Um “bom banheiro” é o principal atrativo do novo apartamento para a faxineira Maria de Fatima Correia, de 60 anos, que vive com a família numa casa sobre palafitas com pedaços de madeira.

— Vamos ter um bom banheiro. Aqui, fizemos um buraco na areia e por ali vai tudo. No calor, o cheiro é muito forte. E uma vizinha colocou uma saída de esgoto embaixo da minha casa — conta Maria de Fatima, que sonha em comprar armários para a cozinha e camas novas.

Na casa da vizinha Maria Teresa dos Santos de Oliveira, os dejetos vão direto para a areia. Seu sonho é lavar a louça e a roupa sem preocupação:

— Mais de uma vez tive de lavar os pratos no mar porque não tinha água. Geralmente, só consigo lavar roupa de noite.

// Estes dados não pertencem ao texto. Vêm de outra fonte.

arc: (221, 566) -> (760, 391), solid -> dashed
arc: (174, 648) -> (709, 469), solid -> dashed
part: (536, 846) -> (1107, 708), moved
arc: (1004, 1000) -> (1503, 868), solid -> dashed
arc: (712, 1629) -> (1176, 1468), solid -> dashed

Secretário de Habitação de Florianópolis, Domingos Zancanaro admite a demora no lançamento do programa no município, mas diz que o preço elevado dos terrenos foi um empecilho:

— O novo plano diretor da cidade organizou melhor as áreas de interesse social, e temos três novos projetos para o Minha Casa Minha Vida em fase final.

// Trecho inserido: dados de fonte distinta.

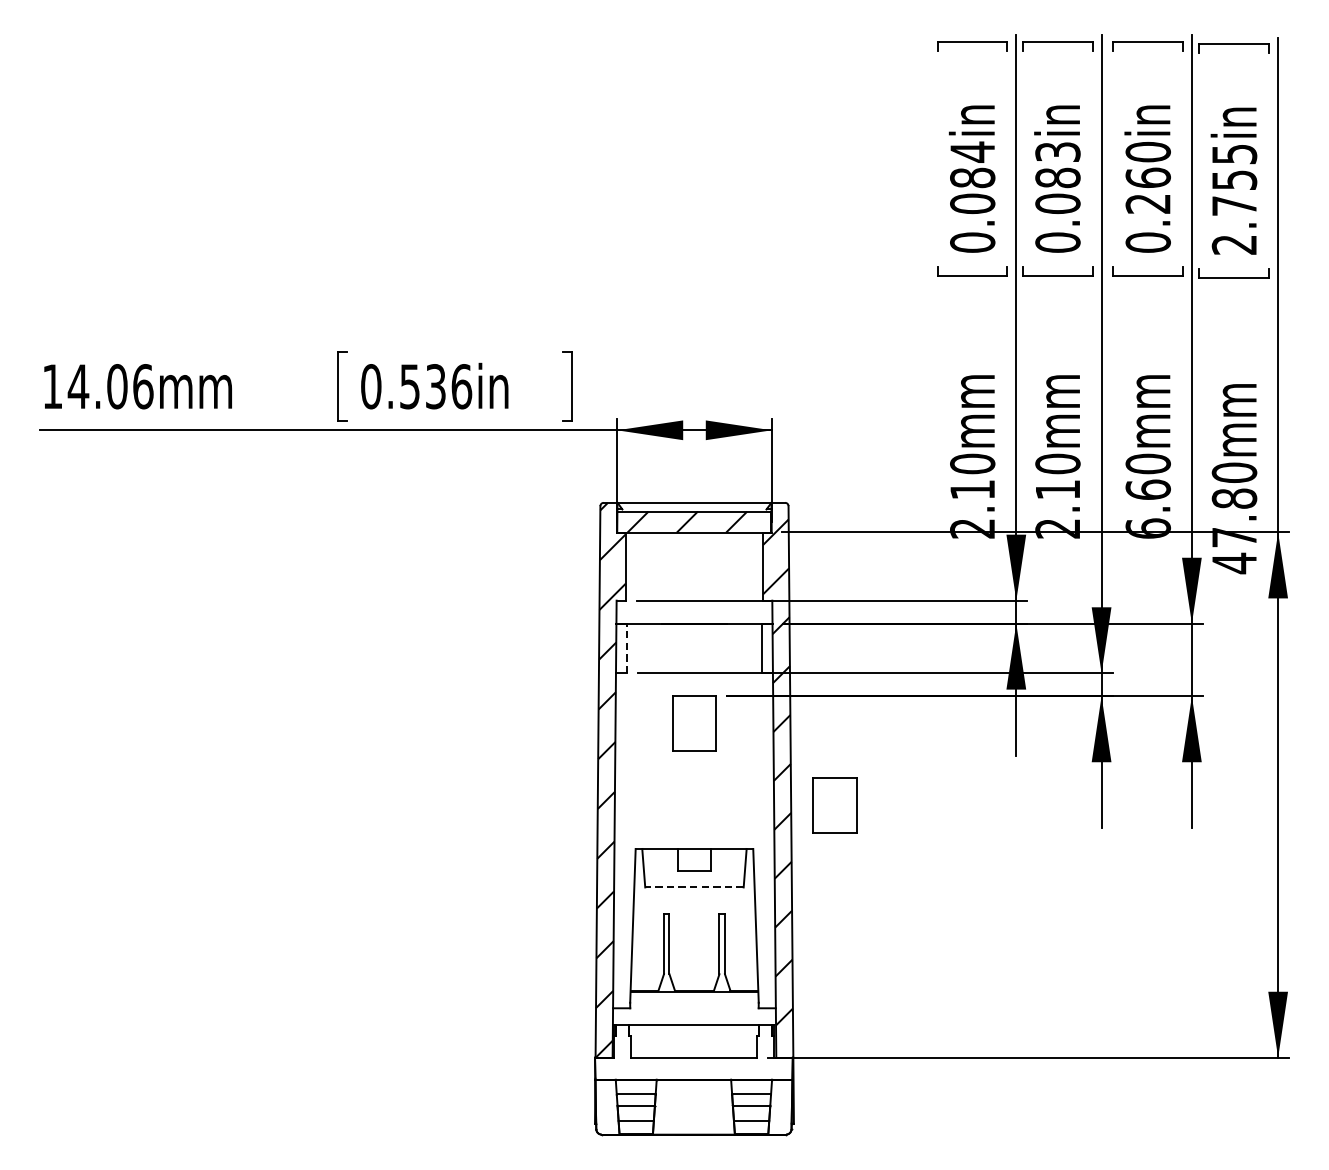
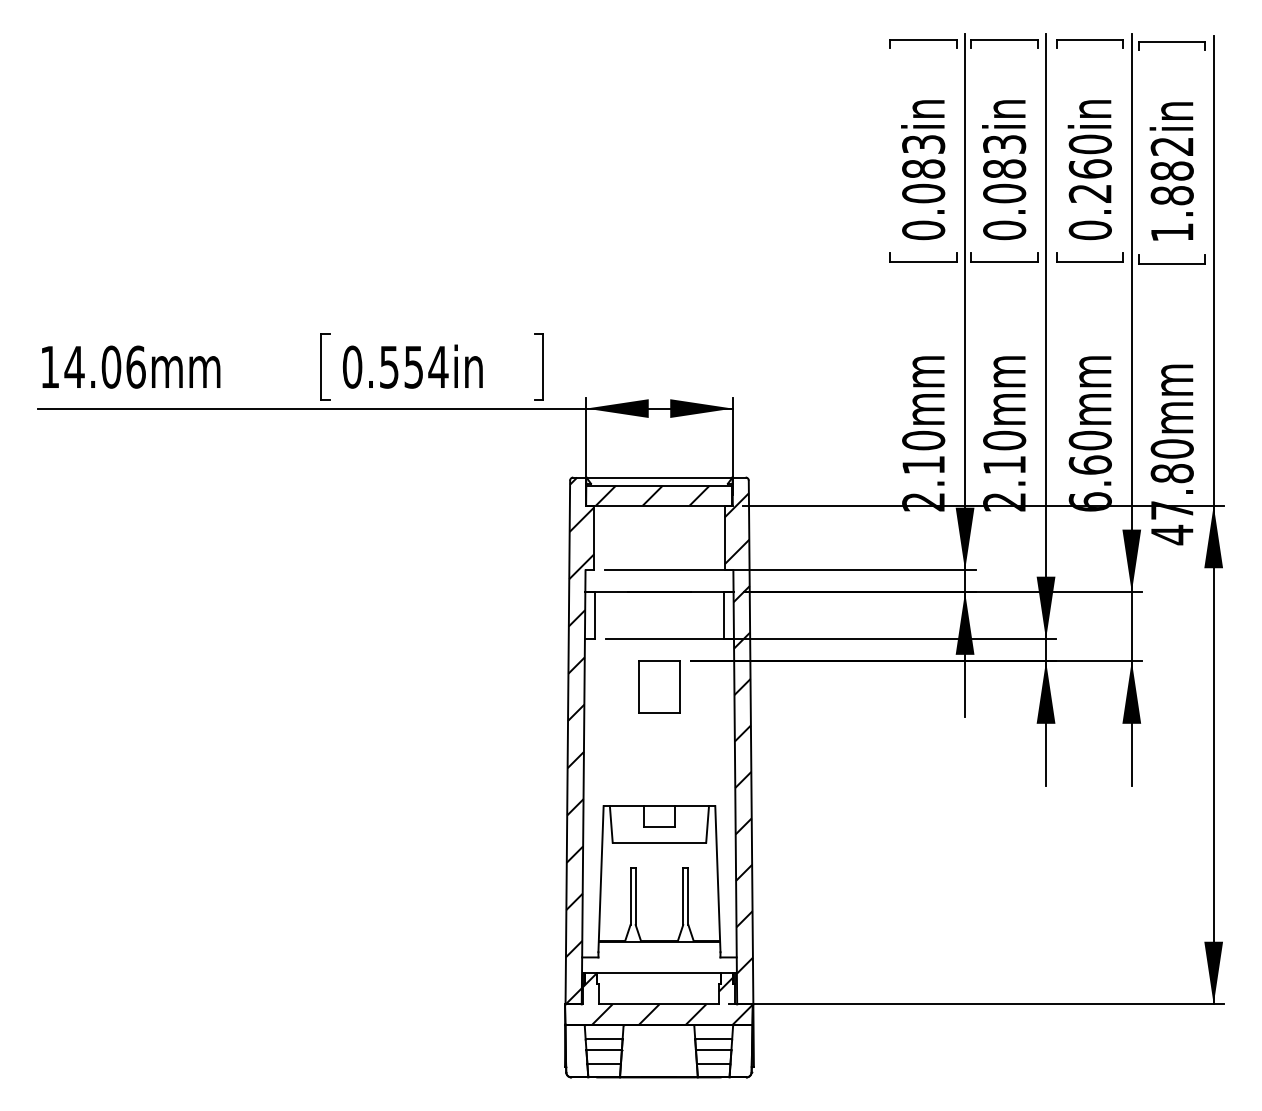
text: (972, 152) -> (923, 144), 0.084in -> 0.083in
text: (1233, 199) -> (1171, 189), 2.755in -> 1.882in
text: (449, 385) -> (426, 366), 0.536in -> 0.554in
line: (627, 648) -> (595, 615), dashed -> solid
part: (834, 805) -> (792, 764), removed
line: (694, 887) -> (659, 842), dashed -> solid
hatch: (693, 1052) -> (658, 999), added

Arquiteto e urbanista de Florianópolis, Edson Cattoni diz que as iniciativas são um bom exemplo de solução de moradia popular com acesso à infraestrutura. Ele defende acompanhamento constante para evitar que os imóveis sejam vendidos.

Tentações não faltam. Seu Geraldo conta que, antes mesmo de os apartamentos ficarem prontos, de vez em quando aparece um interessado em comprar:

— Após tantos anos de luta, queremos nosso canto, não pegar para vender.

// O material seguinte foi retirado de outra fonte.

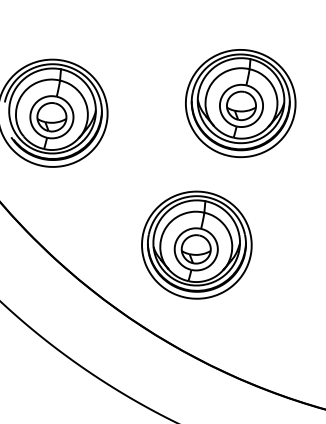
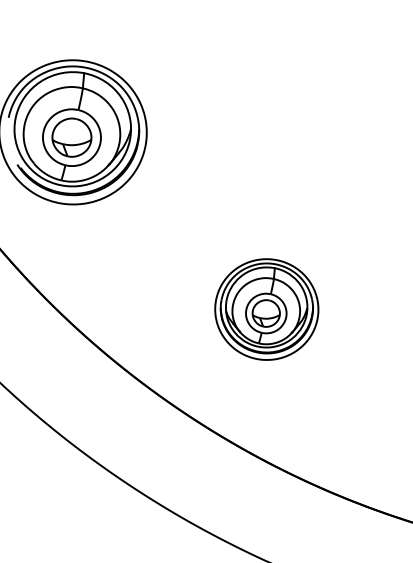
part: (240, 103) -> (325, 119), removed
part: (196, 244) -> (266, 308), size x0.7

Brasília teimosa volta a ter palafitas

RECIFE – Marco do governo petista, Brasília Teimosa ganhou este sobrenome pela insistência de pescadores pobres em permanecer na região, área nobre de Recife. O local foi o primeiro destino visitado pelo ex-presidente Luiz Inácio Lula da Silva logo que assumiu o Planalto — e fez questão que todos os ministros o acompanhassem. Foi alvo de um grande programa de reurbanização, mas as palafitas, que já tinham sido erradicadas, voltaram teimosamente a dominar a paisagem.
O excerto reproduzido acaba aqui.